Vivemos numa “cultura do espectáculo”, em que a televisão e a internet (redes sociais) são veículos mediáticos através dos quais o político pode construir a sua imagem apelando à atenção do público, e não mais por meio da sua habilidade na arte de falar. Da política do texto, as investidas são transferidas para a política de imagens. No entanto, na Roma antiga a palavra era o instrumento por excelência. E Cícero, nascido neste dia, 106 a.C., foi considerado um dos seus maiores oradores.
«Uma arte qualquer, pelo menos, mesmo quando não se pratique, pode ser considerada como ciência; mas a virtude afirma-se por completo na prática, e o seu melhor uso consiste em governar a República e converter em obras as palavras que se ouvem nas escolas.»
Cícero - As Catilinárias, Lisboa, Verbo, 1974.
Cícero clarifica a sua compreensão acerca da relação entre conhecimento e acção política, criticando aqueles que, ao invés de buscar explicações para questões do mundo político, como a situação desarmónica entre o povo e o senado que então vivenciava, se inquietavam em saber assuntos relativos ao universo. Refere-se à virtude como tópos obrigatório para o governo saudável da República, associando este aspecto da moral romana à esfera cívica.
Se, por um lado, Cícero ascendeu politicamente por meio do uso da oratória, por outro podemos visualizar nos seus discursos os recursos retóricos utilizados para conquistar o público, argumentando em proveito dos seus anseios particulares, ainda que construa um discurso em que a defesa da res publica sirva de argumento justificador.

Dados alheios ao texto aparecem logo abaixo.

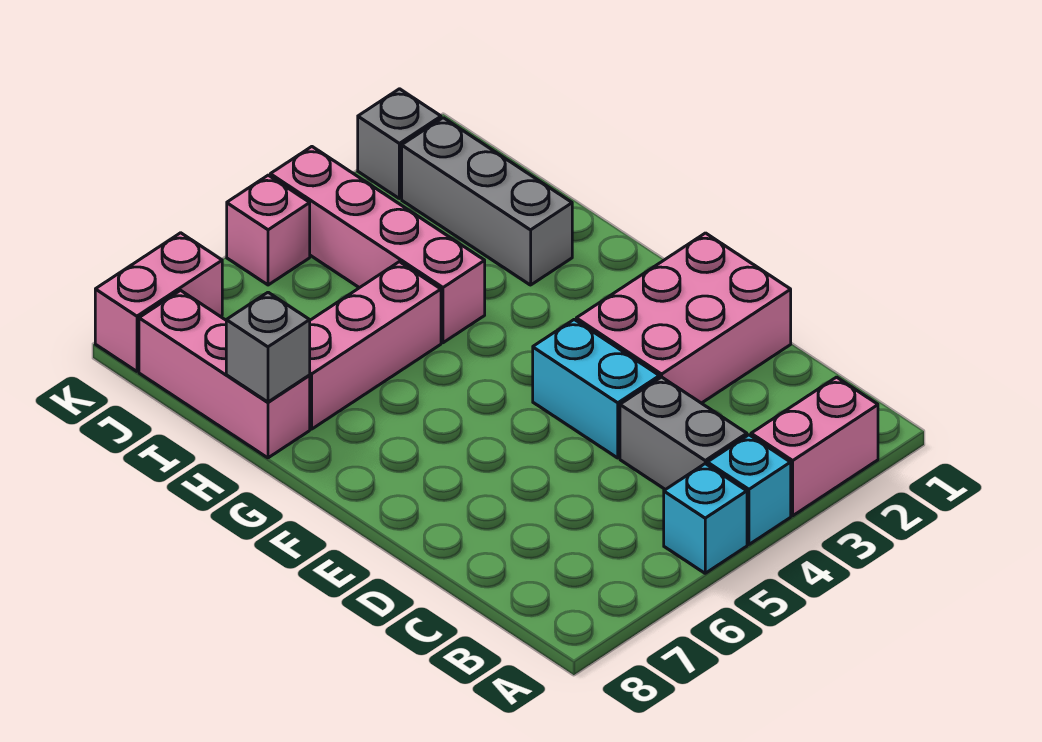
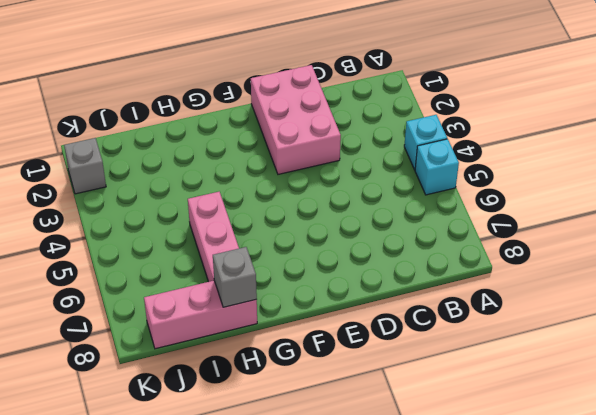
none -> pink brick A2:A3 level 1
none -> grey brick B4:C4 level 1
none -> cyan brick D4:E4 level 1

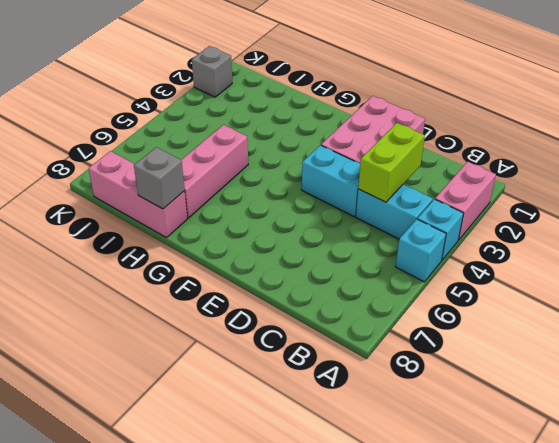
cyan brick B4:C4 level 1 -> grey brick B4:C4 level 1
lime brick C3:C4 level 2 -> none
none -> grey brick H2:J2 level 1
none -> pink brick H4:K4 level 1
none -> pink brick K5 level 1

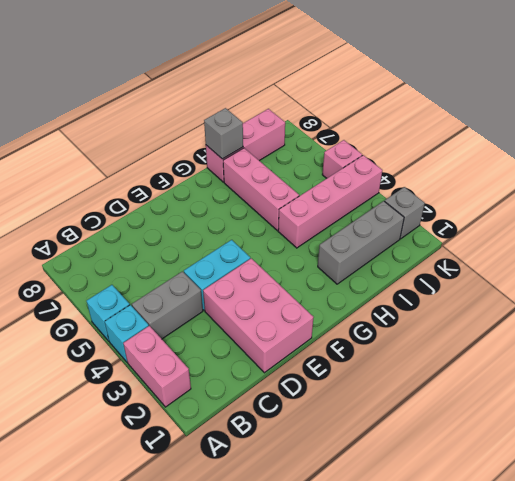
none -> pink brick K7:K8 level 1

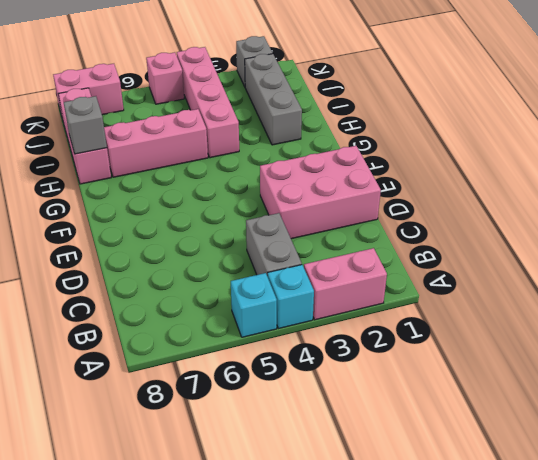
none -> cyan brick D4:E4 level 1

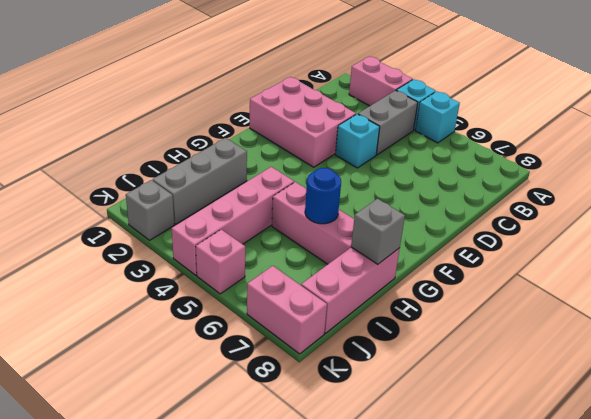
cyan brick D4 level 1 -> cyan brick D4:E4 level 1
blue round brick H6 level 2 -> none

Em “O Orador e Retórica a Herênio”, Cícero revela os “ardis” do mundo da oratória: a ethicon, cujo significado está associado à forma de ser, aos costumes e à conduta geral de uma pessoa e, por isso, atrai o público com o seu tom agradável e afável; e a patheticon, mediante a qual se excita os corações humanos, visto produzir um discurso veemente e impetuoso.